Open space purchase ties Crystal River properties | AspenTimes.com

Open space purchase ties Crystal River properties

Michael McLaughlin
The Aspen Times

It appears that the Pitkin County Open Space and Trails Department will add another feather to its cap.

On Wednesday, the Pitkin Board of County Commissioners unanimously approved the purchase of two Redstone River parcels that comprise approximately 21.3 acres and are contiguous to Elk Park and Redstone Park on the south as well as the Redstone Boulders Open Space on the northeast.

The two parcels up for purchase would tie all of these properties together into a seamless river corridor containing more than a mile of riverfront between Coal Creek and a well-used beach area upstream from the north Redstone Bridge.
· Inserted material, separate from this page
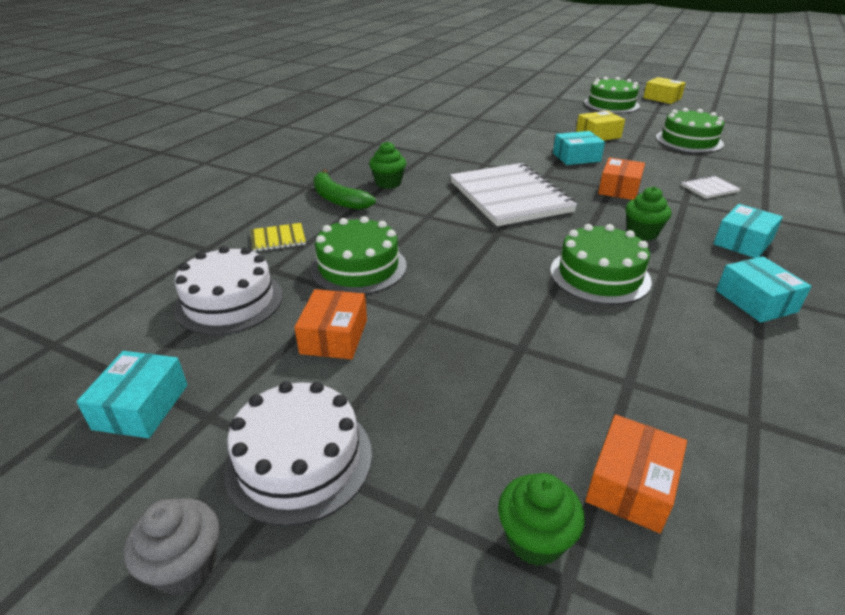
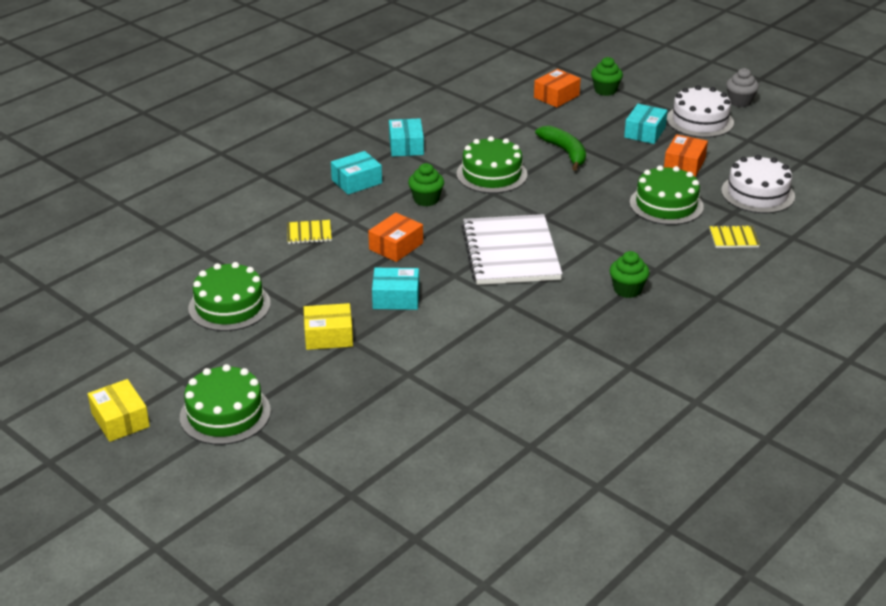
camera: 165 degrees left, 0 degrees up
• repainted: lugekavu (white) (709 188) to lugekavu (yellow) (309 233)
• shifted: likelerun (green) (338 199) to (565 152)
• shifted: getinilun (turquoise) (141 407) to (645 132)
The costs for the two parcels will be $140,000 and as much as $15,000 to cover transaction costs.

"I'm real excited about acquisition," said Dale Will, the executive director for Open Space and Trails. "So often the projects we work on are very expensive. We're getting these parcels at a fair price, and we're getting lands that add value to properties we already own. It's great when we get parcels that connect two other properties. Adjoining properties means larger open spaces. That allows us more flexibility on the ecosystem-restoration side and the overall recreation side."

One of the properties includes the confluence of Coal Creek with the Crystal River. The current confluence isn't the natural area where the two waters meet but one that was put in when the state was working on Highway 133 in that area.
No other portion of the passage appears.